Sur ce point, mon héritage familial joue un rôle important. Au début du 20ème siècle, certains de mes aïeux (paternels) ont accédé aux fonctions de premier magistrat des communes héraultaises de Lansargues et de Valergues, où je vis moi-même et à la tête de laquelle mon père Jean-Louis a lui-même été réélu comme Maire pour un quatrième mandat en 2020. En ce qui me concerne, mon parcours syndical a débuté dès 2004 en tant que Président du syndicat des infirmiers libéraux (Fédération Nationale des Infirmiers) et s’est poursuivi tout au long de ma carrière pour défendre le rôle des infirmiers libéraux au travers de différentes mandatures en lien avec la FNI et l’ancrage territorial en Occitanie. A ce jour, je suis Vice-président de la conférence nationale des Associations Régionales de Gestion Agréée pour les Professions Libérales (ARAPL) et agis activement pour la vitalité des territoires ruraux, dont j’aime à dire qu’ils sont aussi démunis lorsqu’ils manquent d’un IDEL que lorsqu’ils manquent d’une boulangerie. Je considère que l’engagement syndical est une manière de défendre la profession, que ce soit sur les fondamentaux (salaires…) mais aussi sur le plan plus stratégique (émergence de la pratique avancée, élaboration des CPTS…). C’est un moyen d’être force de proposition, ce qui est essentiel pour faire avancer les choses : agir activement pour l’évolution de la profession nécessite une forme de courage politique, qui manque à certaines décisions, qui me semblent parfois édictées par des dogmes trop vivaces.

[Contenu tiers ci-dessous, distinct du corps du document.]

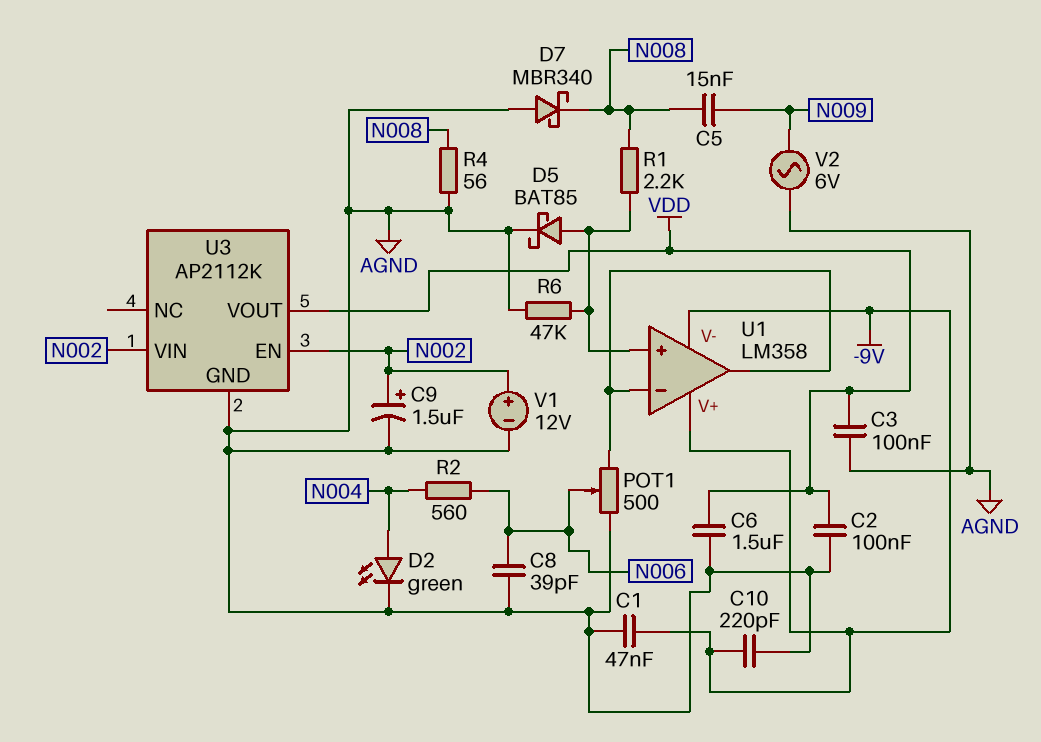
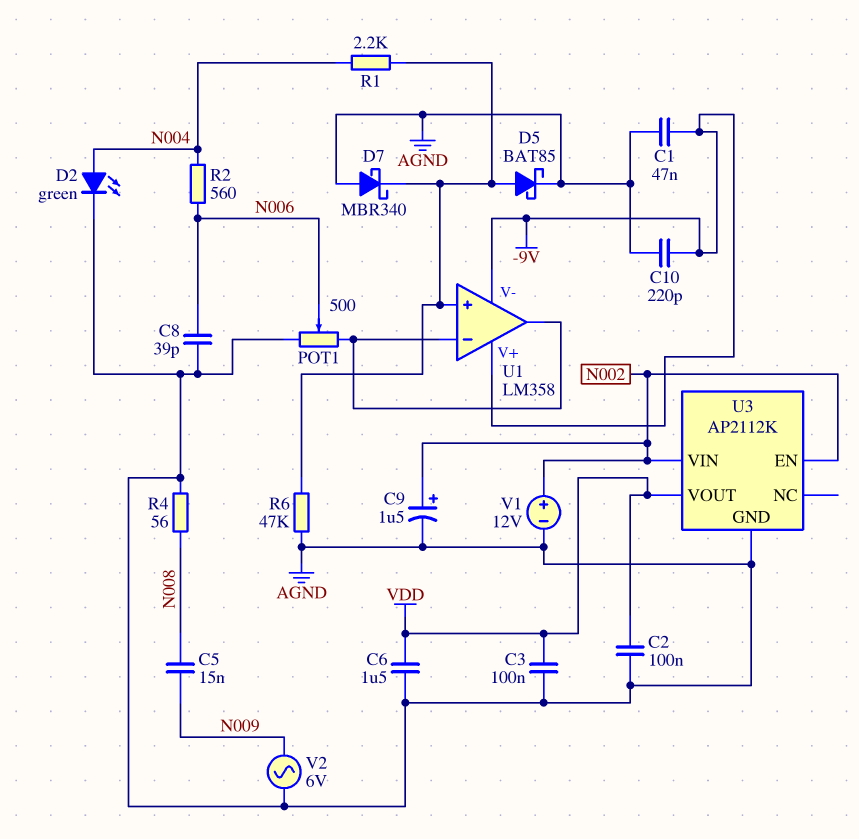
D7: schottky MBR340 (A AGND, K N008) -> schottky MBR340 (A AGND, K U1/in+)
R1: 2.2k (N008, U1/in+) -> 2.2k (N004, U1/in+)

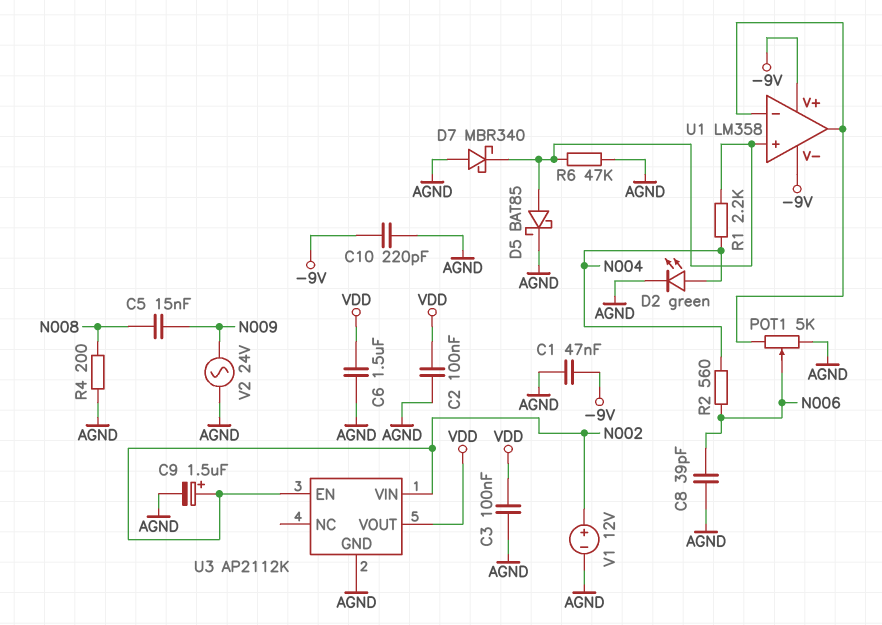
POT1: 500 (AGND, U1/in-, wiper N006) -> 5k (AGND, U1/in-, wiper N006)
R4: 56 (AGND, N008) -> 200 (AGND, N008)
V2: AC 6V (AGND, N009) -> AC 24V (AGND, N009)

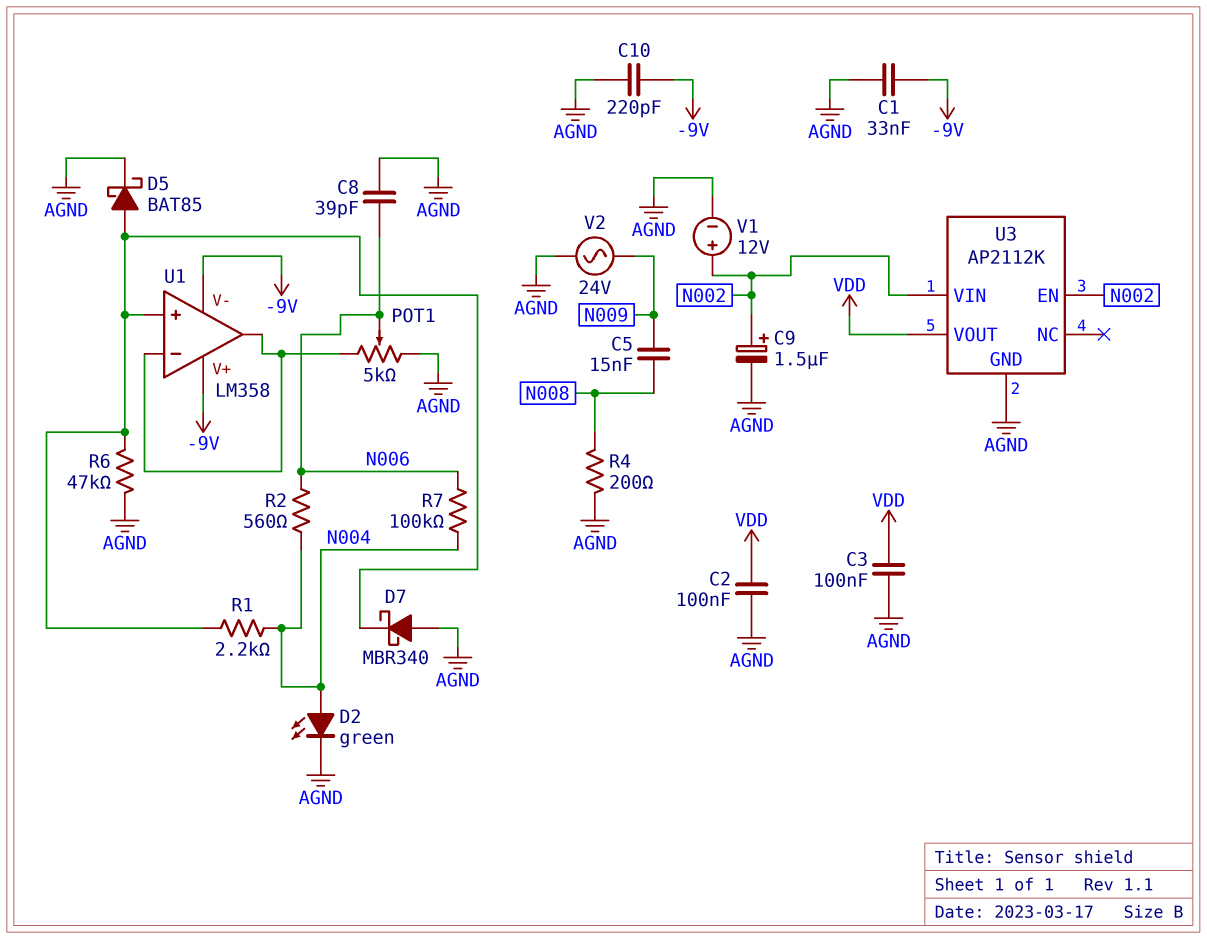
C1: 47nF (-9V, AGND) -> 33nF (-9V, AGND)
C6: 1.5uF (AGND, VDD) -> none
R7: none -> 100k (N004, N006)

Je le crois sincèrement comme je crois que c’est ce qui fait de moi un homme libre, qui a certes parfois malmené les institutions mais qui a surtout dit les choses avec conviction et avec cœur.

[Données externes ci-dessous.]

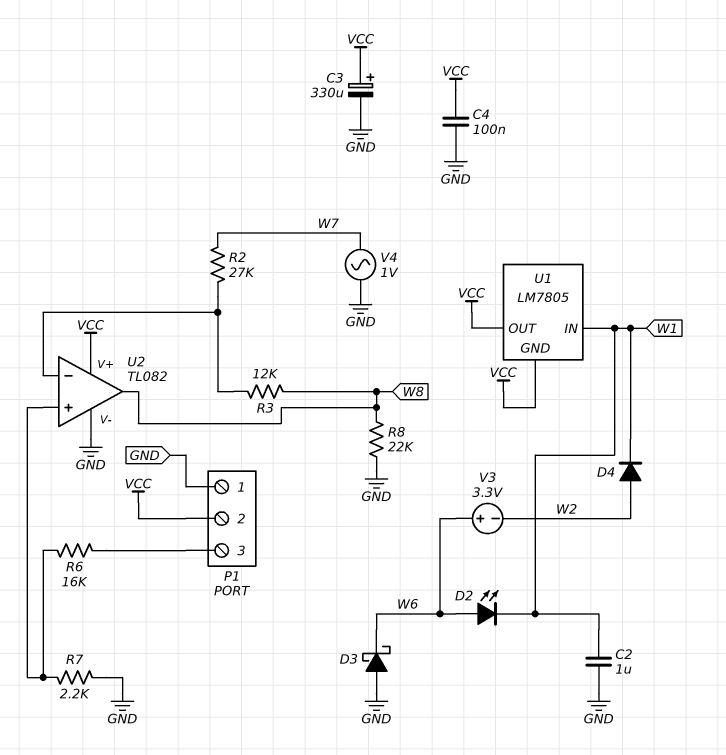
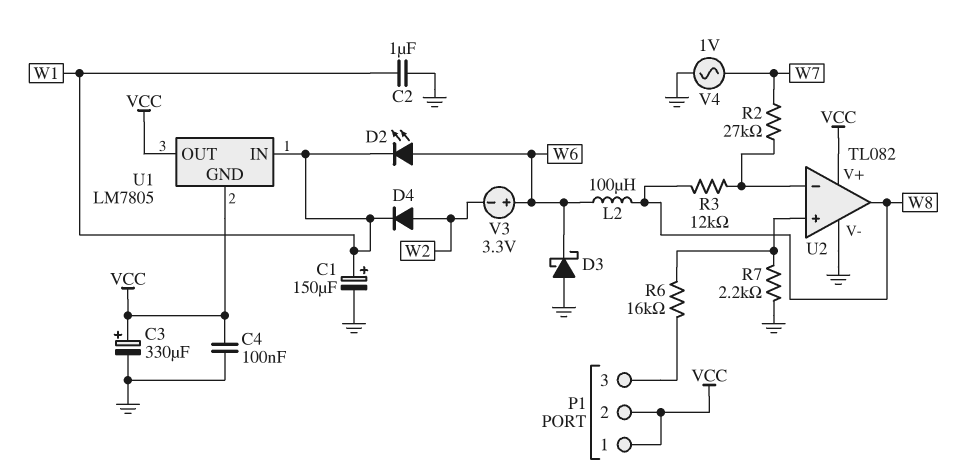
C1: none -> 150uF (plus W1, minus GND)
L2: none -> 100uH (W6, W8)
P1 pin 1: GND -> VCC
R8: 22k (GND, W8) -> none

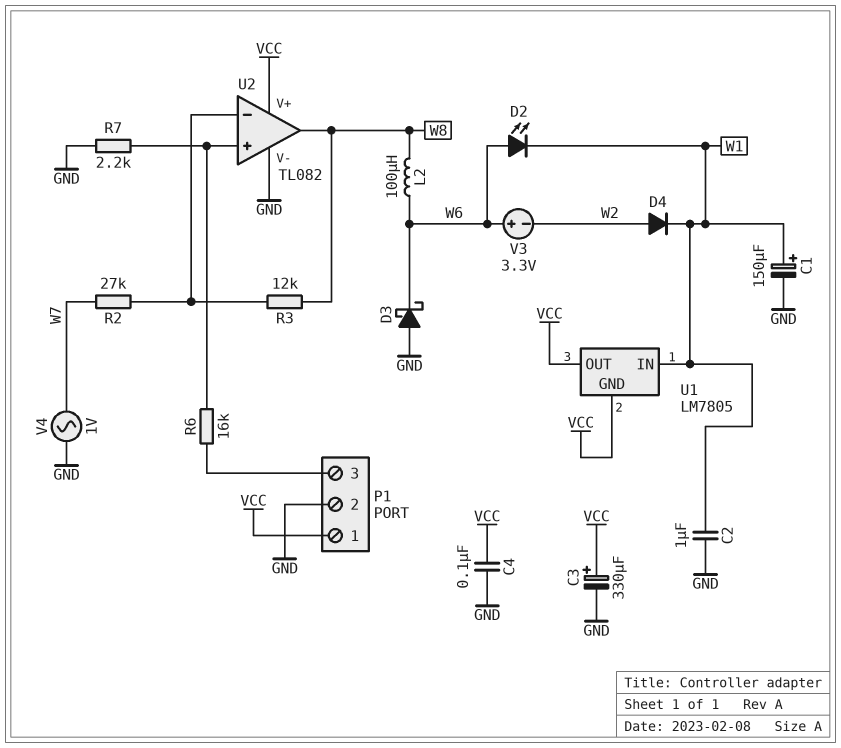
P1 pin 2: VCC -> GND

Je continuerai tout simplement à faire mon métier comme avant, avec le même engagement et les mêmes convictions
De quelle manière cette reconnaissance pourrait-elle influencer votre façon d’exercer votre métier à l’avenir ?
Je suis amoureux de ma profession. Conscient de ce que représente la distinction qui m’a été décernée, je continuerai tout simplement à faire mon métier comme avant, avec le même engagement et les mêmes convictions ; avec technicité, certes, mais aussi avec beaucoup d’intuition et en le considérant comme un art. Lorsqu’il a évoqué les soignants et leur rôle pendant la crise sanitaire, le Chef de l’Etat a parlé des « premiers de cordée ». Je suis de ceux-là ; et c’est d’ailleurs l’un des enseignements de la crise sanitaire, qui a fait réaliser à la population (et pas uniquement les patients) que les soldats auront été présents pour prendre soin d’elle. Je garde à l’esprit que les infirmiers sont un maillon indispensable au système de soin, que leur formation et leurs compétences (sous-utilisées à mon sens) sont des atouts à valoriser dans leur exercice. Être convaincu et appliquer cette philosophie au quotidien contribue à lever les freins qu’une partie de la profession se fixe à elle-même. Il faut qu’elle ait davantage confiance en elle et s’autorise à penser qu’elle peut réussir à faire les choses et aller plus loin. Son attractivité en dépend. Car c’est sans doute ma seule véritable crainte : je ne voudrais pas que cette attractivité, déjà mise à mal, continue de se dégrader. Or prendre soin des infirmiers, c’est prendre soin de la population tout entière.